Fade takes the same beautiful prose, amazingly complex and real characters, and adds what the last novel lacked-- a true plot. There was someplace this novel was going and it used every page to artfully arrive there.

Coming back into Janie's world was hard at first. The last novel left her off at such a good place. There were still things wrong in her life but you could tell that things were going to get better. Of course, that doesn't make for a very interesting story. McMann did a wonderful job cutting the strings of the package she tied together in the first novel one at a time. The thing that's so hard about this is letting the character retain the lessons and knowledge they gathered in the first novel for these new challenges. It is here that Janie;s character truly excels. We knew Janie was strong in the first novel, but she because a true hero in this next installment. I feared that with the new addition of Cabel in her life, she may lose some of her independence but this didn't happen. She wanted to make a difference and did everything in her power to make that happen.

Cabel was also a great character because he continued to battle with his own demons while trying to fight with a whole new set of fears now that his feelings deepened.

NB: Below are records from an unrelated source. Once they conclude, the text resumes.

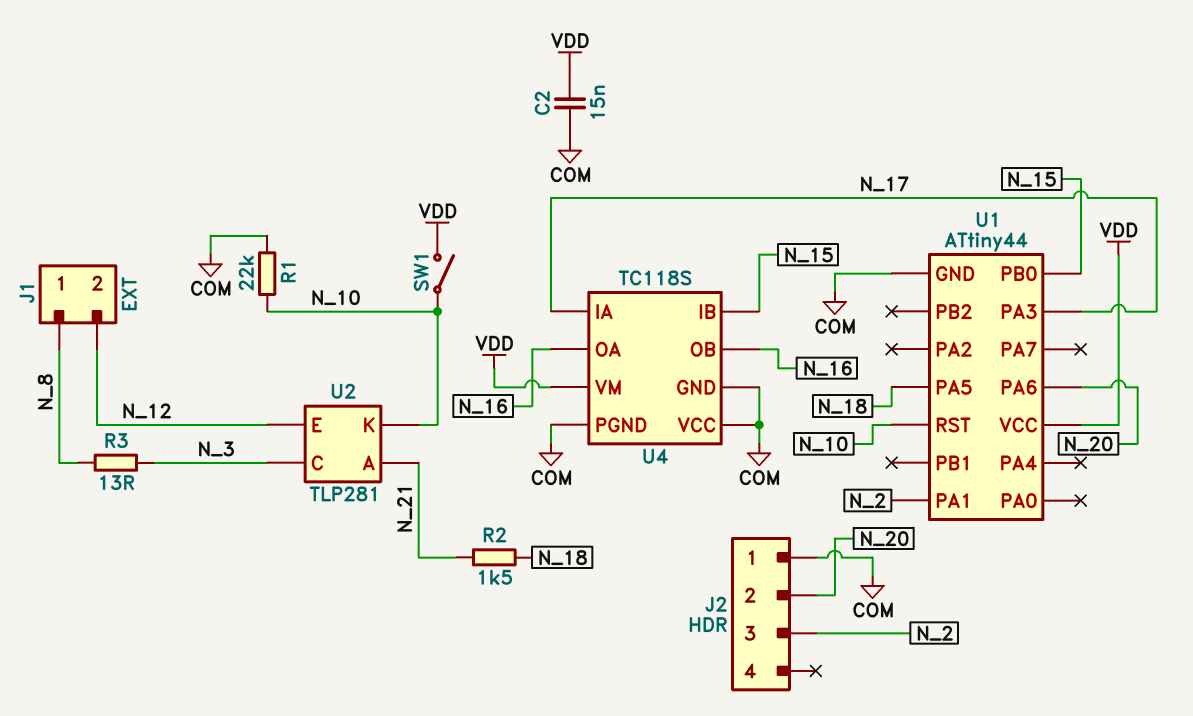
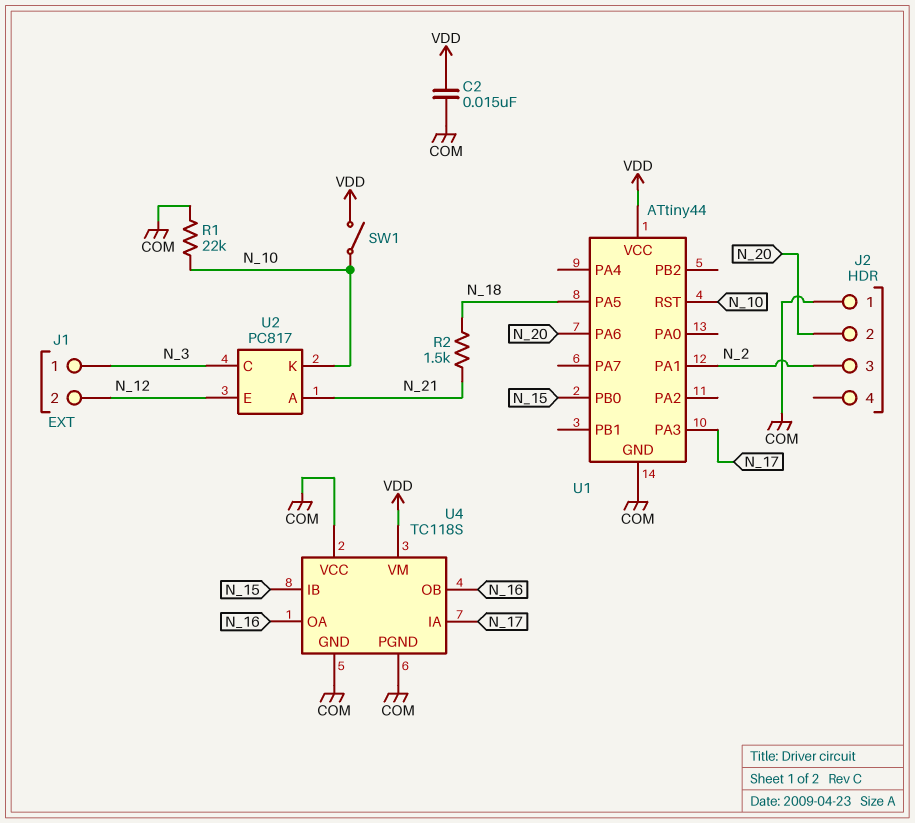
J1 pin 1: N_8 -> N_3
R3: 13 (N_3, N_8) -> none
U2: TLP281 -> PC817

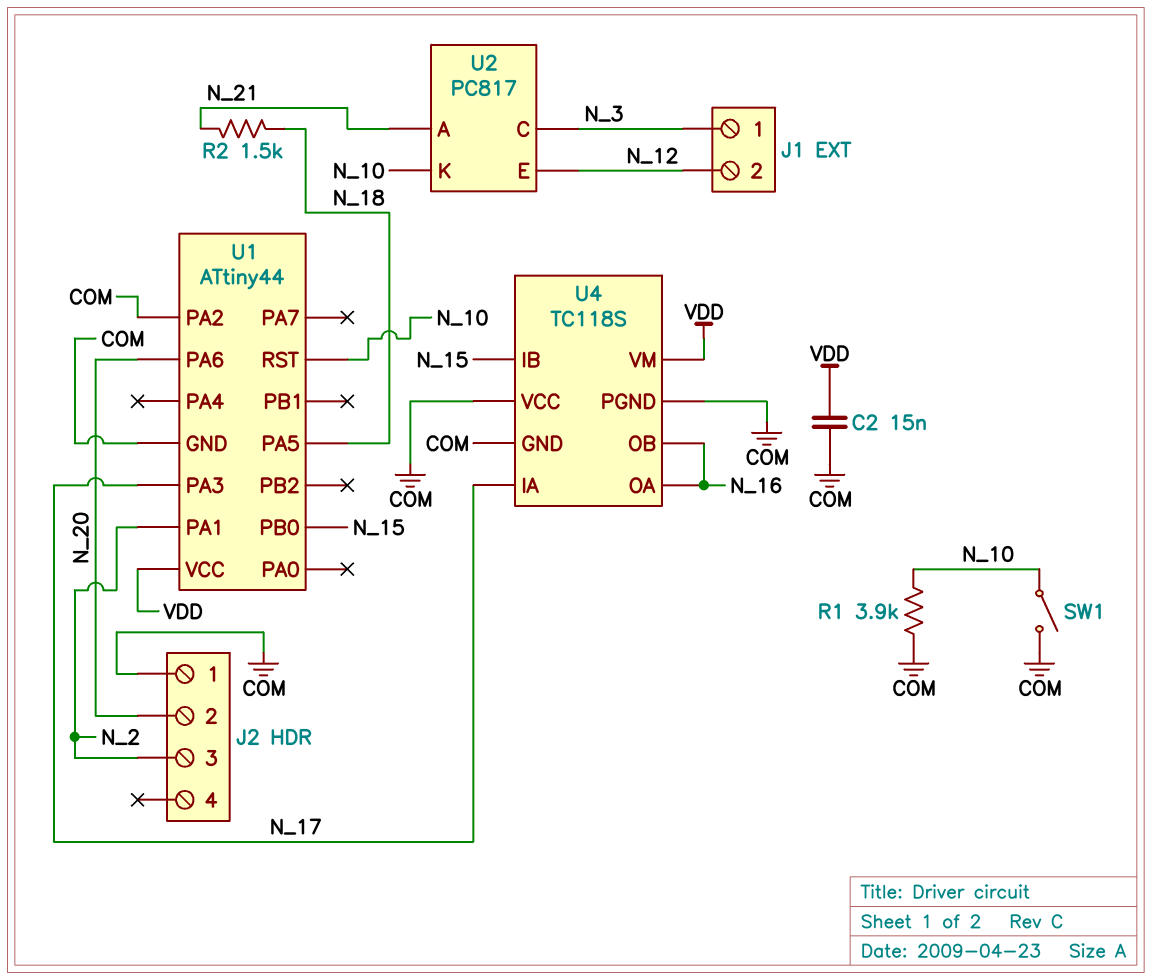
R1: 22k (COM, N_10) -> 3.9k (COM, N_10)
SW1: switch (N_10, VDD) -> switch (COM, N_10)
U1 pin PA2: none -> COM

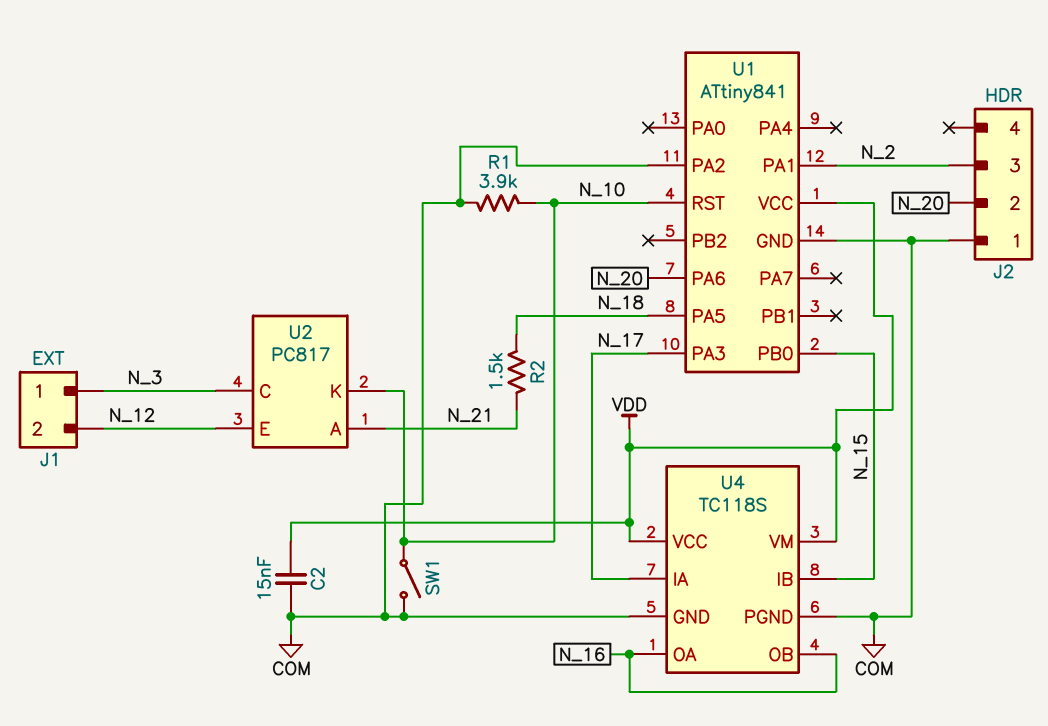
U1: ATtiny44 -> ATtiny841
U4 pin VCC: COM -> VDD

I think his withdrawal throughout the novel was a powerful reminder that both his and Janie's journey isn't over yet and there isn't ever a happy ending. I loved that he was an amazing boyfriend but that he was also flawed.

Cabel and Janie's relationship continued to grow in a realistic way. They had to learn how to connect with each other not just physically-- though that was a large part of their relationship because of the lack of love in their lives prior to finding each other-- but also emotionally. McMann did a wonderful job of layering a lot of complex and intense emotions into the way they act and react to each other.

The writing style really suited this story. I've heard a lot of people say that it's hard for them to read it but I love its simplicity. I did have a hard time with the first few chapters until my brain got used to the way McMann writes and then I could appreciate how beautiful simple words could be. This simplicity really worked to convey complex emotions in their rawest form and I don't think that would have been achieved as effectively without the lyrical prose. I also appreciated how even though Janie's life was getting better, she was still rough around the edges and so the writing lent itself to that as well. I'd mentioned in my last review how the language had threw me off in the first installment but I was prepared for it this time and was glad to see it back, achieving the same means as it had previously.

For me, it was the plot that made this novel better than the first. I was interested in what was going on with Janie in the first one but I felt like there was a lot of time wasted where the reader couldn't see where the story was going. In this novel, Janie has a purpose-- to find out which teacher has been taking advantage of their students-- and that made the story all the more interesting. Coupled with her dreams and her intuition, Janie reaches deep and has to find strength in herself. I felt McMann handled the touchy topic of student molestation very tastefully showing us both the ugly side and the strength one can find in themselves in equally parts.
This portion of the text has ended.